J’ai donc plongé dans les carnets de Luzel, et j’en ai extrait les notes de terrain : celles du conte de « L’homme juste », matériau exceptionnel puisque Luzel en a tiré plusieurs versions ; puis un autre conte exceptionnel, « Le lièvre, le renard et l’ours » qui est, dirait-on, pris à l’état natif, sous la dictée de deux mendiantes ; ensuite, un conte qui, chose exceptionnelle encore, n’existait qu’en version bretonne dans les manuscrits de Luzel, et enfin un grand conte merveilleux, « La princesse de Tréménézaour » écrit en français par Luzel mais jamais repris en volume. Cette petite fabrique du conte m’a permis de rendre justice à une grande oubliée, Perrine, la sœur de François-Marie Luzel qui avait la charge de collecter pour lui contes et chansons.

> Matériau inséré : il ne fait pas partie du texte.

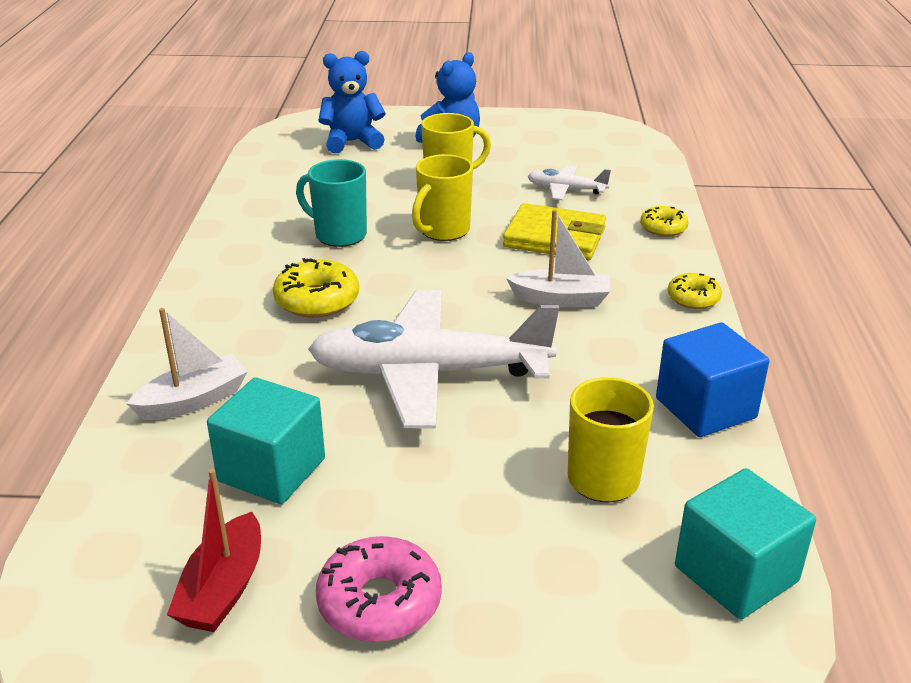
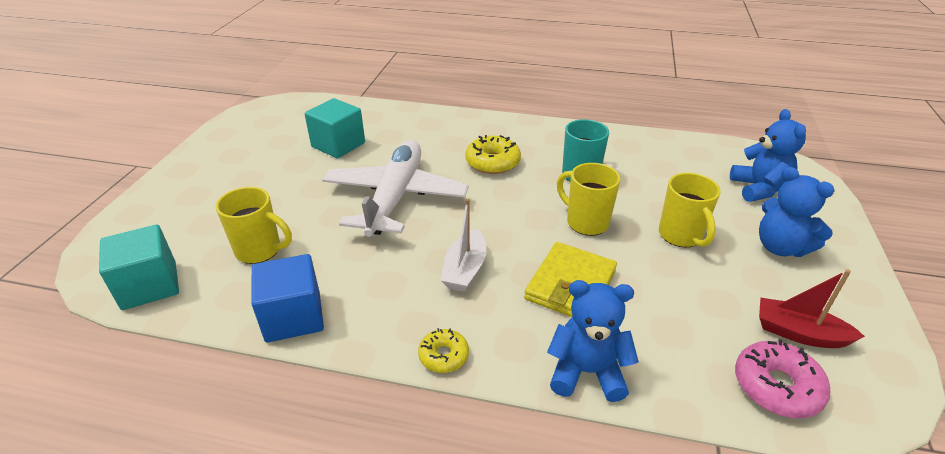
camera: 100 degrees right, 5 degrees up
(193, 400) = (405, 125): white boat -> none
(223, 589) = (271, 133): red boat -> red boat (798, 333)
(379, 602) = (232, 168): pink donut -> pink donut (776, 386)
(566, 190) = (675, 312): white plane -> none
(663, 228) = (586, 372): yellow donut -> blue teddy bear

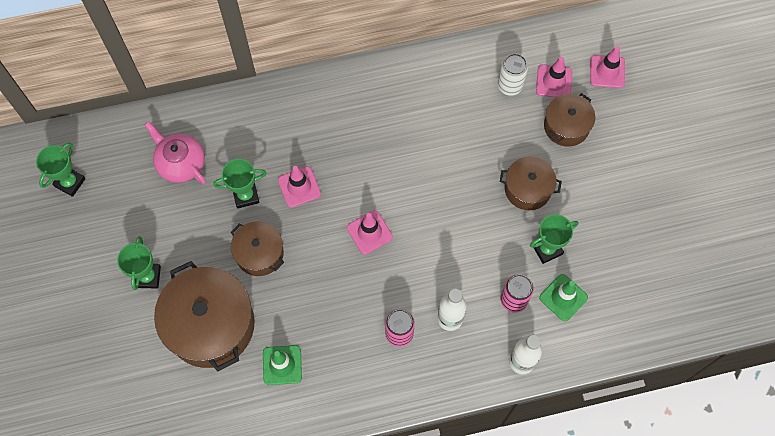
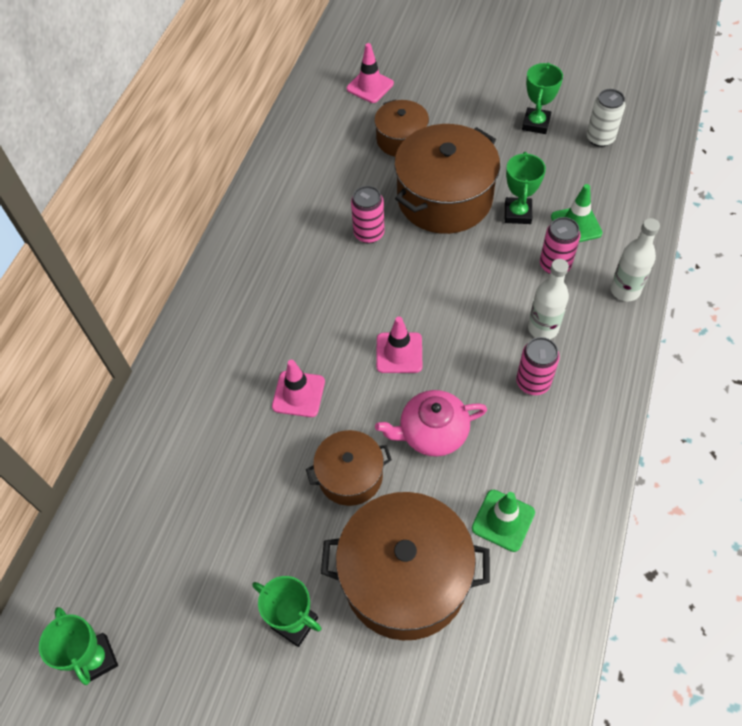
camera: 55 degrees left, 10 degrees down
(180, 163) = (175, 506): pink teapot -> pink teapot (432, 432)
(246, 195) = (269, 454): green trophy -> green trophy (536, 124)
(459, 155) = (369, 233): none -> pink can
(509, 86) = (327, 160): white can -> white can (600, 138)
(527, 189) = (444, 198): brown pot -> brown pot, size x1.79
(554, 81) = (349, 127): pink traffic cone -> none

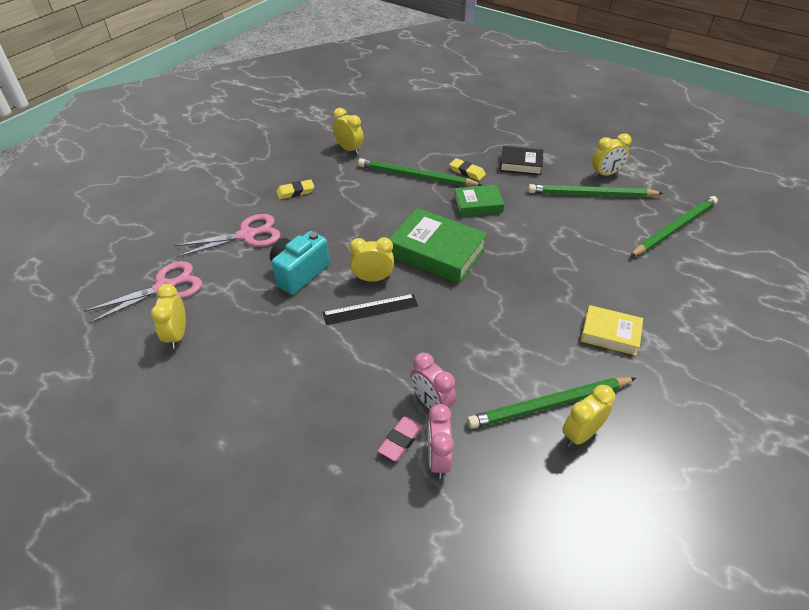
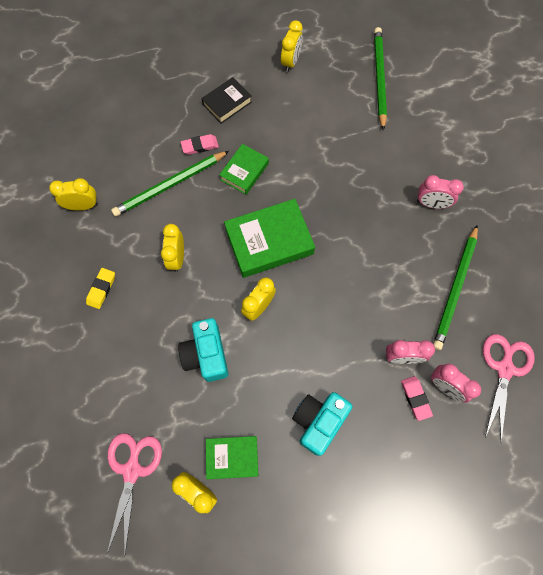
camera: 50 degrees left, 25 degrees up
(223, 339) = (232, 457): none -> green book
(246, 235) = (123, 365): pink scissors -> pink scissors (504, 369)
(307, 378) = (318, 421): none -> turquoise camera
(370, 309) = (288, 332): black ruler -> none
(467, 172) = (200, 146): yellow eraser -> pink eraser
(580, 434) = (487, 291): yellow clock -> yellow clock (177, 258)
(591, 194) = (302, 92): green pencil -> none
(610, 333) = (431, 204): yellow book -> pink clock

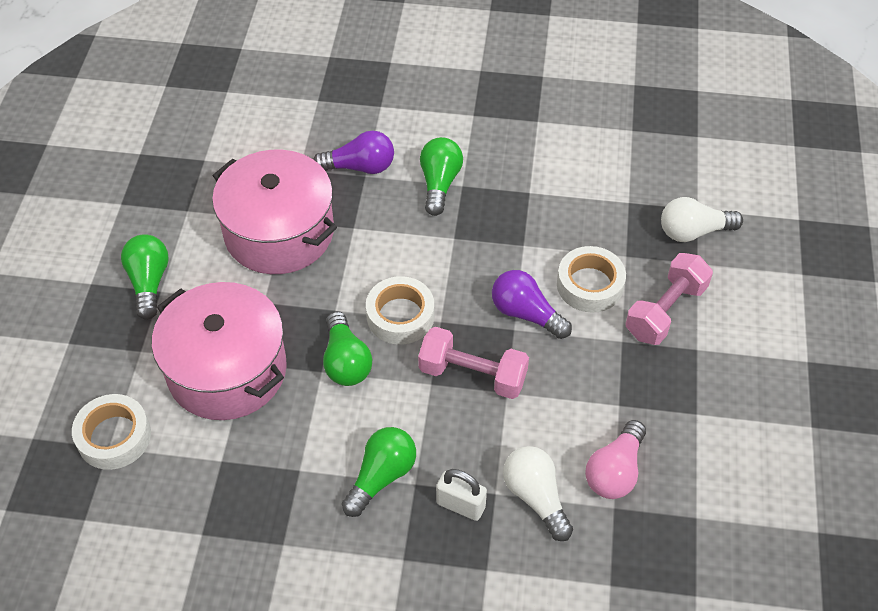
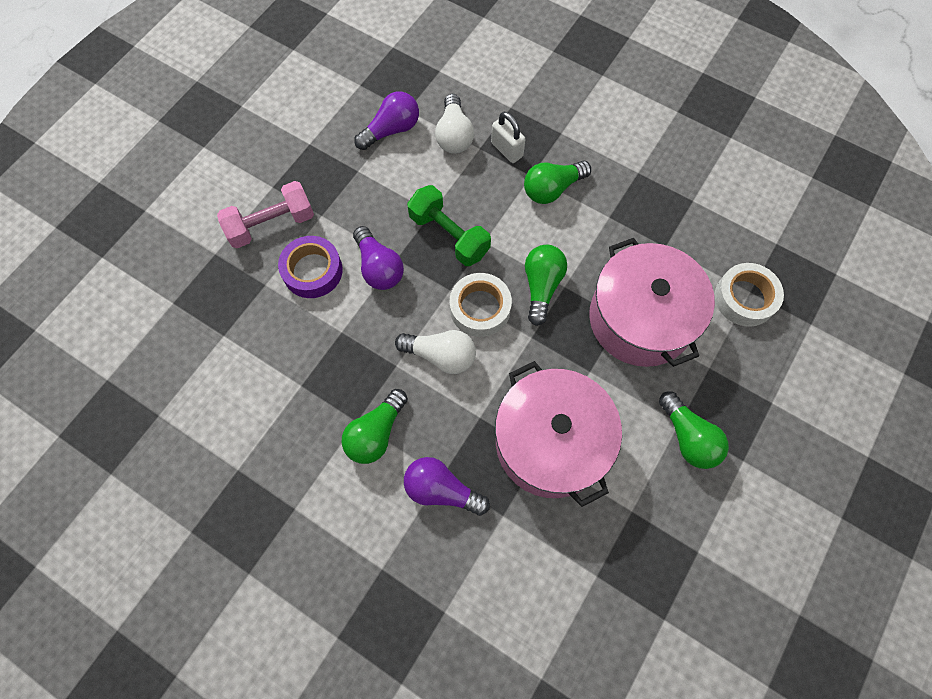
camera: 155 degrees left, 15 degrees up
(149, 282) = (688, 437): green light bulb -> green light bulb turned 45 degrees counterclockwise
(472, 375) = (449, 235): pink dumbbell -> green dumbbell
(590, 285) = (312, 271): white tape -> purple tape
(615, 471) = (391, 130): pink light bulb -> purple light bulb
(693, 231) = (194, 282): white light bulb -> white light bulb (441, 355)

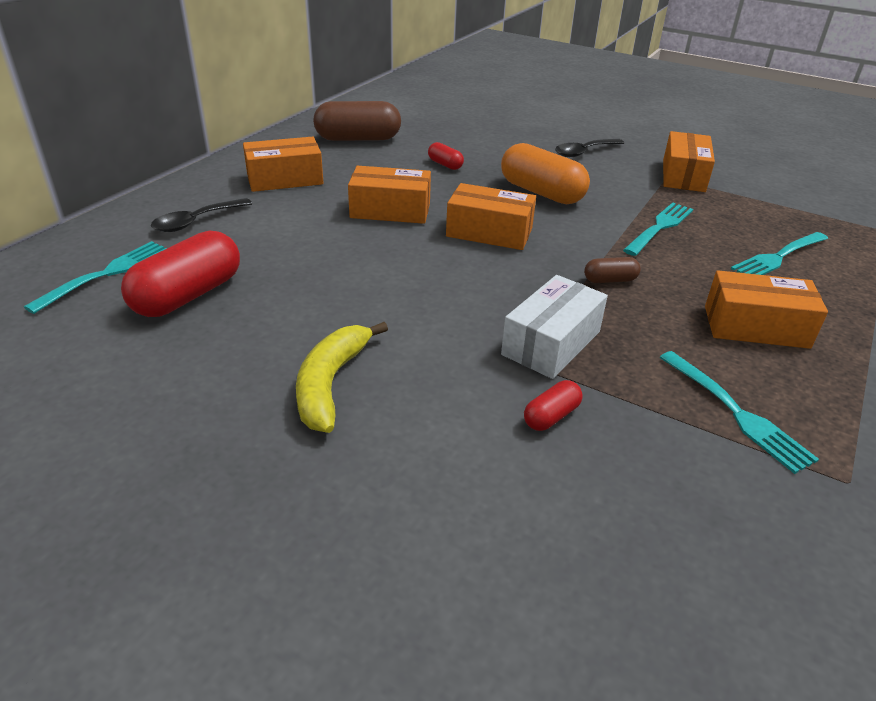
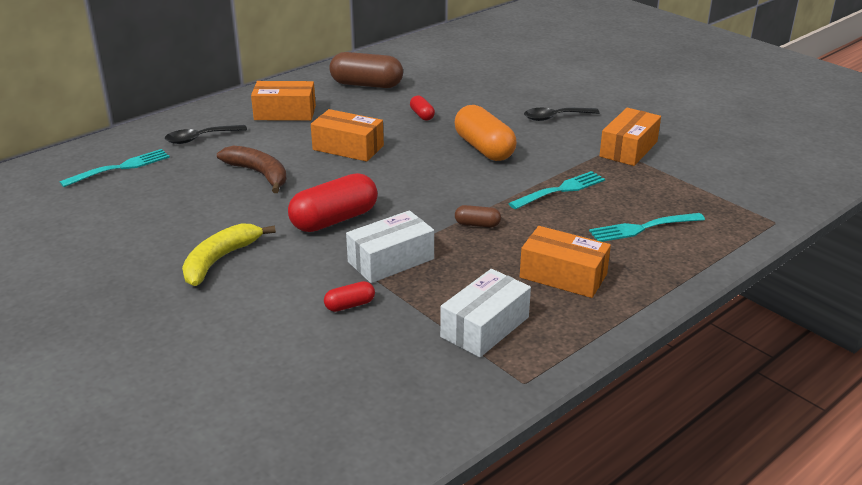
camera: 20 degrees right, 5 degrees down
(188, 295) = (164, 190): red capsule -> red capsule (334, 220)
(303, 256) = (259, 174): none -> brown banana
(489, 232) = (412, 175): orange box -> none
(735, 412) = (485, 327): turquoise fork -> white box

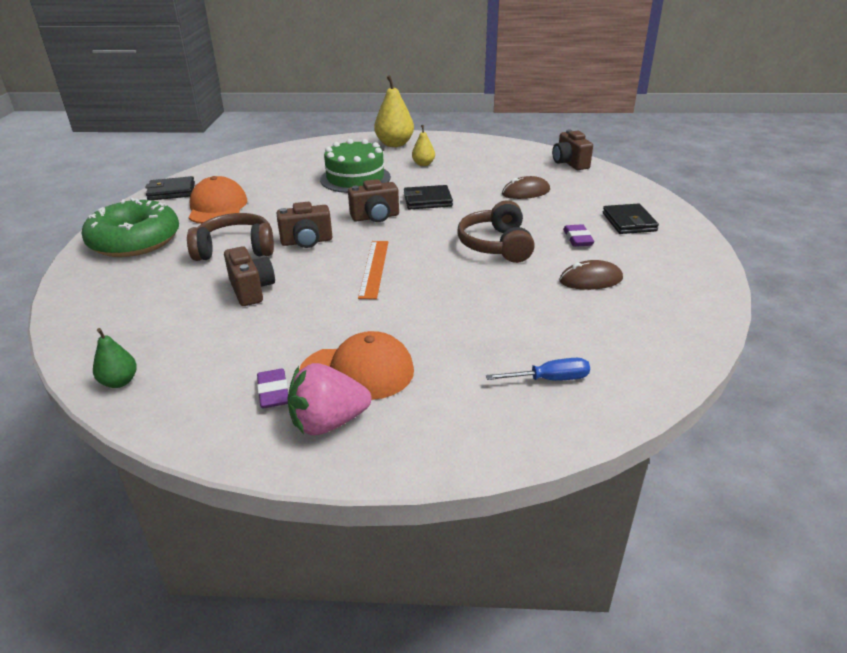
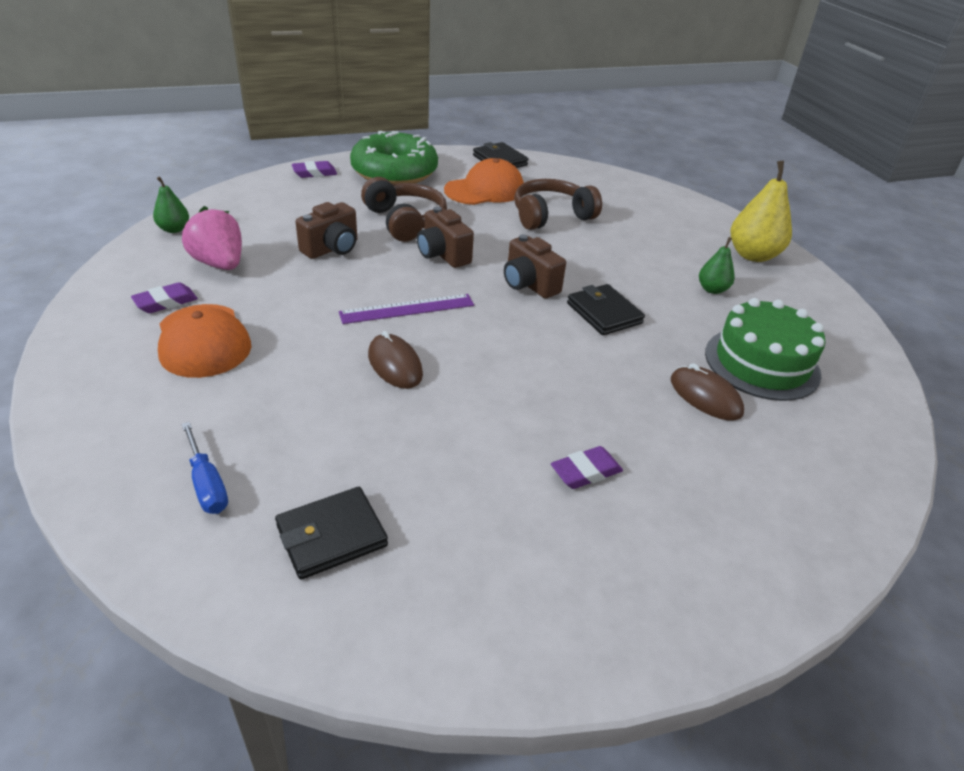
camera: 65 degrees right, 5 degrees up
(85, 282) = (314, 173): none -> purple eraser
(328, 422) = (122, 341): pink strawberry -> pink strawberry (219, 264)
(355, 178) = (621, 249): green cake -> green cake (762, 363)
(374, 268) = (407, 309): orange ruler -> purple ruler
(423, 164) = (712, 289): yellow pear -> green pear
(496, 245) = (516, 392): brown headphones -> brown headphones (551, 216)
(569, 163) = (867, 432): brown camera -> none
(590, 280) = (465, 499): brown mouse -> brown mouse (395, 364)
(629, 222) = (690, 531): black wallet -> black wallet (331, 536)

Lorsque je me suis lancée dans cette recherche sur le conte qui allait m’amener à éditer les œuvres de Luzel sous un violent tir de barrage des militants nationalistes, ma question était celle du folklorisme ou plus précisément de l’élaboration et de l’usage qui était fait du texte folklorique. L’Affaire Luzel[1] a eu, faute de mieux, l’avantage de le montrer : la parole du peuple, récrite, détournée, travestie, est employée comme instrument destiné à promouvoir les origines d’une nation à faire advenir. Le premier à avoir dénoncé cette fabrique du folklore a été Luzel qui a été mis au ban pour avoir osé dire la vérité sur le Barzaz Breiz.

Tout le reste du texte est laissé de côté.